Unidentified Analyst

And you commented that 70% of your cost structure is variable.

And is that literally trucks and operators? Or is it more?.

Bruce Young President, Chief Executive Officer & Director

Well, it's fuel, it's parts, it's everything related to the operations of the business..

Unidentified Analyst

And so, if we did see that fall off, the idea is just idle as appropriate or reallocate if you have the opportunity to different markets?.

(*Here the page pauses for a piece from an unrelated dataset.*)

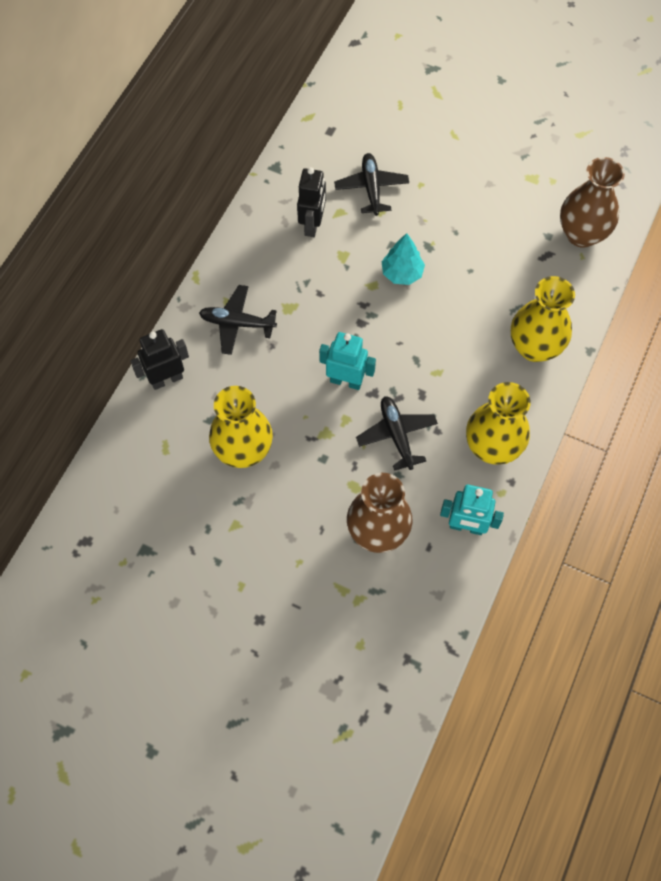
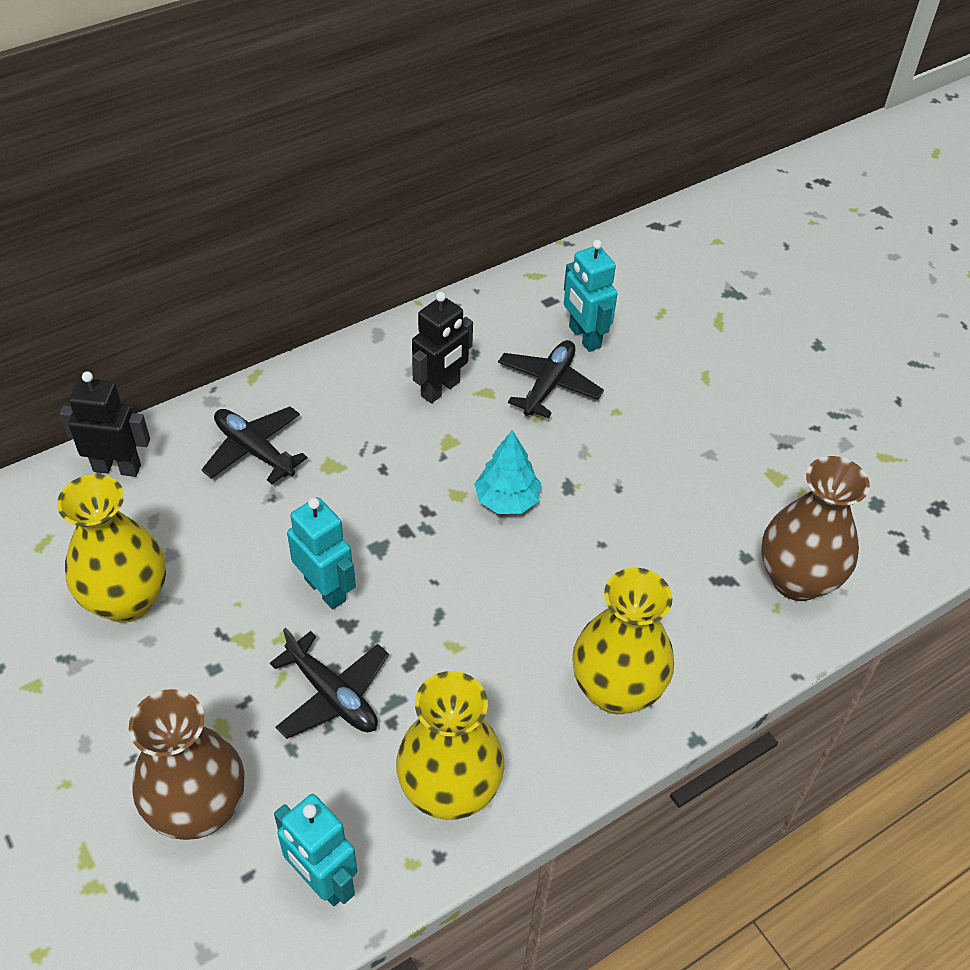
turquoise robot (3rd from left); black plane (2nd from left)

Bruce Young President, Chief Executive Officer & Director

Yes, I think we would have to see how it affects the different markets, re-allocate assets to where we can get the best return on them. And then, we would look at what our CapEx spend would be to offset what our needs would be..

Unidentified Analyst

Okay. Perfect. And so my next set of questions is more a financial capital allocation, but dovetail with the first set.

So Iain, the $110 million of EBITDA guide, am I right that that translates roughly to 85 million or 90 million? 110 million EBITDA is how much of operating cash flow on an everyday basis?.

Iain Humphries Chief Financial Officer, Secretary & Director

Yes. We’re going to have -- if you walk through here, the way we think of it is free cash in the business is less CapEx, less interest and effectively it and just under 40% EBITDA..

Unidentified Analyst

Okay.

And when you say, CapEx in that scenario, is that maintenance CapEx or does that include growth CapEx?.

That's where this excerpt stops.